The Constitution, as they said, “made no mention of privacy.”

The Constitution did not have to, because in the founding era, it was exceedingly difficult to invade privacy interests without also trespassing against personal property or impinging upon an individual’s freedom of conscience or right to keep mum—areas well covered already by the First, Third, Fourth, and Fifth Amendments. This arrangement did not stand up over time, however, given technological advances. Because of those, notions of privacy started to decouple from property and other rights, first in our minds and ultimately in our law.
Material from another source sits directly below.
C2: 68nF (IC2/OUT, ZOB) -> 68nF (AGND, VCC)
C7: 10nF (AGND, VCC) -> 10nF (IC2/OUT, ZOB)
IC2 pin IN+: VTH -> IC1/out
We created privacy because technology left previous doctrines unable to describe the intrusions on our seclusion that we were feeling.

Ironically, today it is privacy itself that no longer adequately describes the violations people experience with respect to large caches of personal data held by others—and it describes those violations less and less well as time goes on. Much of the material that makes up these datasets, after all, involves records of events that take place in public, not in private. Much of this data is sensitive only in aggregation; it is often trivial in and of itself—and we consequently think little of giving it, or the rights to use it, away. As a legal matter, this sort of data by its nature involves material we have disclosed to others in exchange for some benefit, and it thus generally lies outside of the protections of the Fourth Amendment—which does not cover the actions of non-governmental parties. What’s more, we often give this information away with the understanding, implicit or explicit, that it will be aggregated and mined for what it might say about us. It takes a feat of intellectual jujitsu to construct a cognizable and actionable set of privacy interests out of the amalgamation of public activities in which one has engaged knowingly, and which involved trades with strangers in exchange for benefits. The term privacy has become something of a crutch, a description of many different values of quite different weights that neither accurately nor usefully depicts the harms we fear.
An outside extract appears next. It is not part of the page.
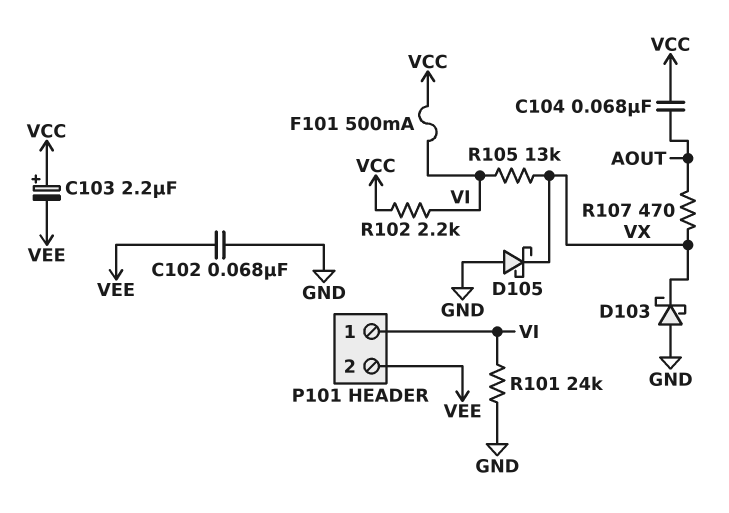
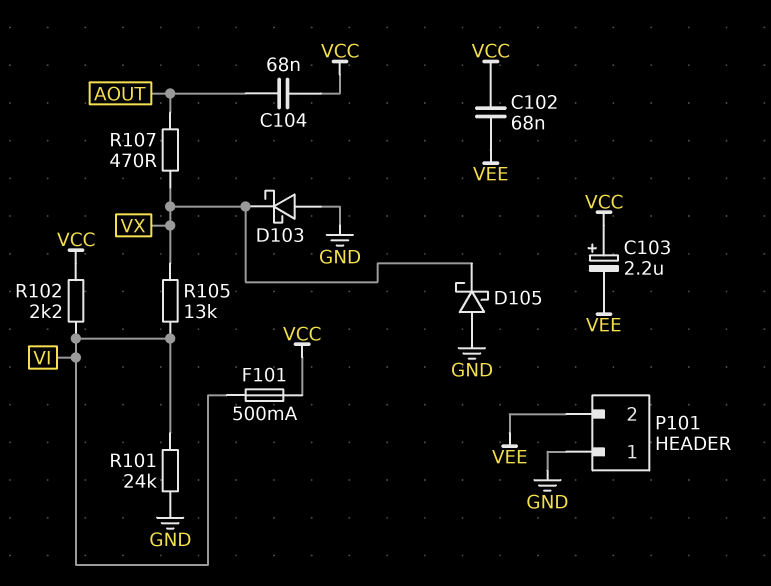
C102: 68nF (GND, VEE) -> 68nF (VCC, VEE)
P101 pin 1: VI -> GND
Hence the need for a new conceptual frame:

Think of databuse as that core of the privacy spectrum that is most modest in nature. Databuse is different from broader visions of privacy in that it does not presume as a starting point the non-disclosure, non-use, even quarantining from human eyes of data we have willingly transacted in exchange for services. It does not pretend that the companies to which we entrust our data should take it from us with no ambitions to use it for their own gain—or that there is something disreputable or inappropriate about their doing so. It does not begin with the assumption that there is some platonic ideal of seclusion that a company is bound to honor on our behalf, even if we don’t want it or even if we prefer to have our data used to market us products we might want to buy. It does not assume we feel violated by the knowledge that others may have of our lives—particularly if others are machines and using that information to provide us services and conveniences we happen to want. It does not assume we want our fitness monitors to shield the number of steps we take from our friends or from people we have never met; it instead treats the dissemination of such data—in whole or in part—as an option we might or might not want to choose.
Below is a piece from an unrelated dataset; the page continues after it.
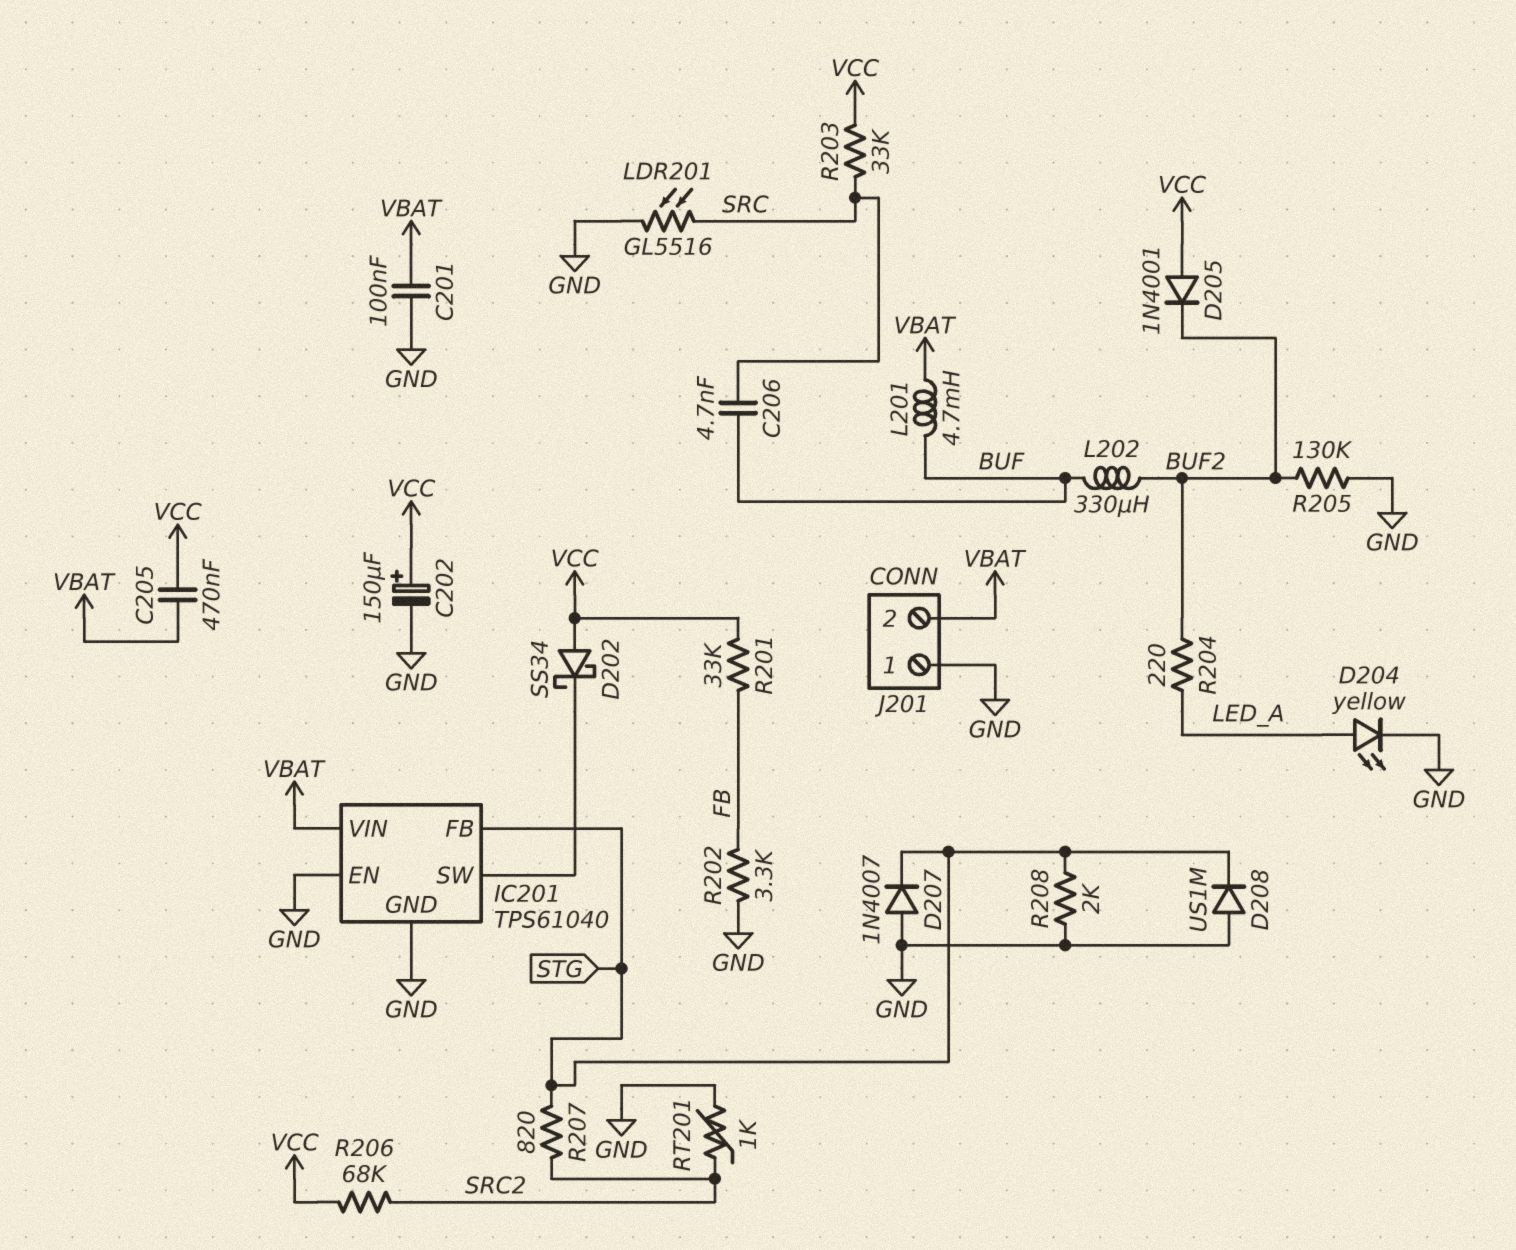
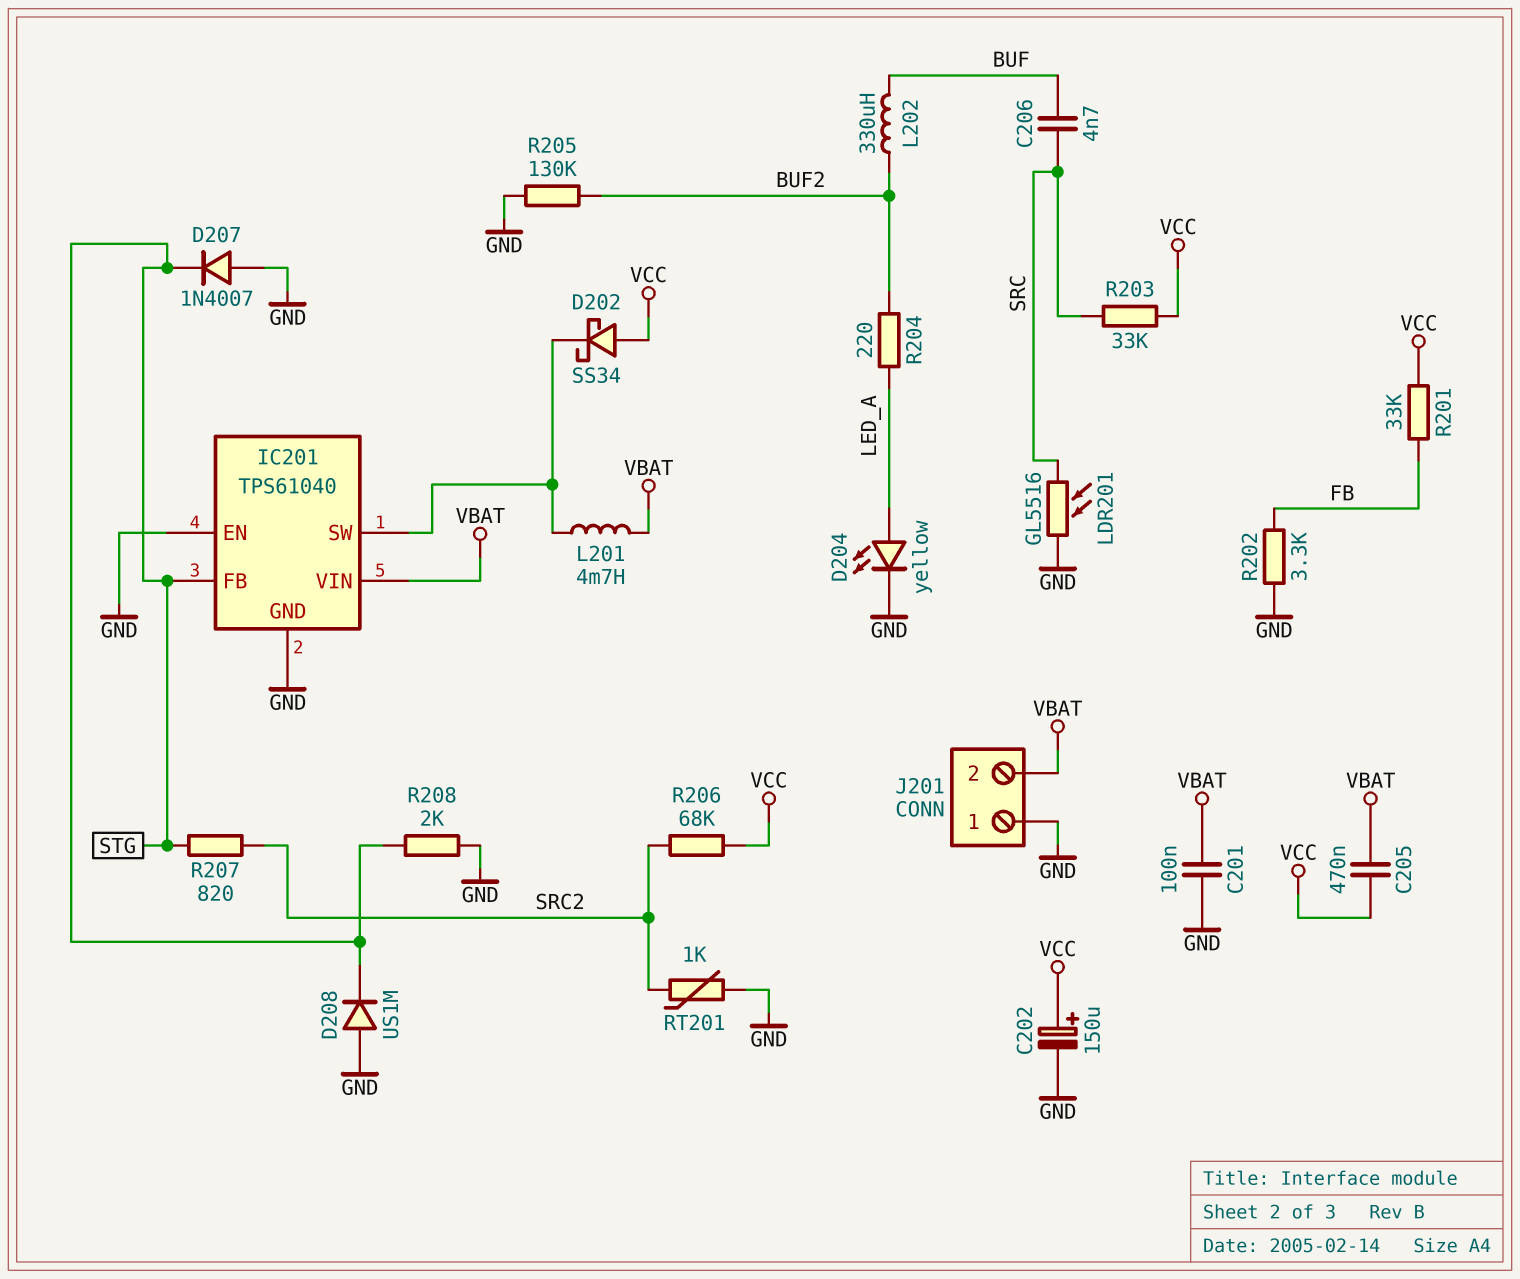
D205: diode 1N4001 (A VCC, K BUF2) -> none
L201: 4.7mH (BUF, VBAT) -> 4.7mH (IC201/SW, VBAT)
Rather, databuse asks only for protection against unwarranted harms associated with entrusting our data to large entities in exchange for services from them. It asks that the costs of our engagement with these companies not be a total loss of control of the bits and pieces of transactional, communications, and locational data that make up the fabric of our day-to-day lives. It asks, in short, that the companies be reasonable and honest custodians—trustees—of the material we have put in their hands. It acknowledges that they will use it for their own purposes. It asks only that those purposes do not conflict with our own purposes or come at our expense.

Wittes brought the same candor and clarity to debates about the National Security Agency. Most of his commentary can be found on the Lawfare blog, in posts like this one and this one. The best statement of his position was the essay “Legal Safeguards, Not Disarmament.”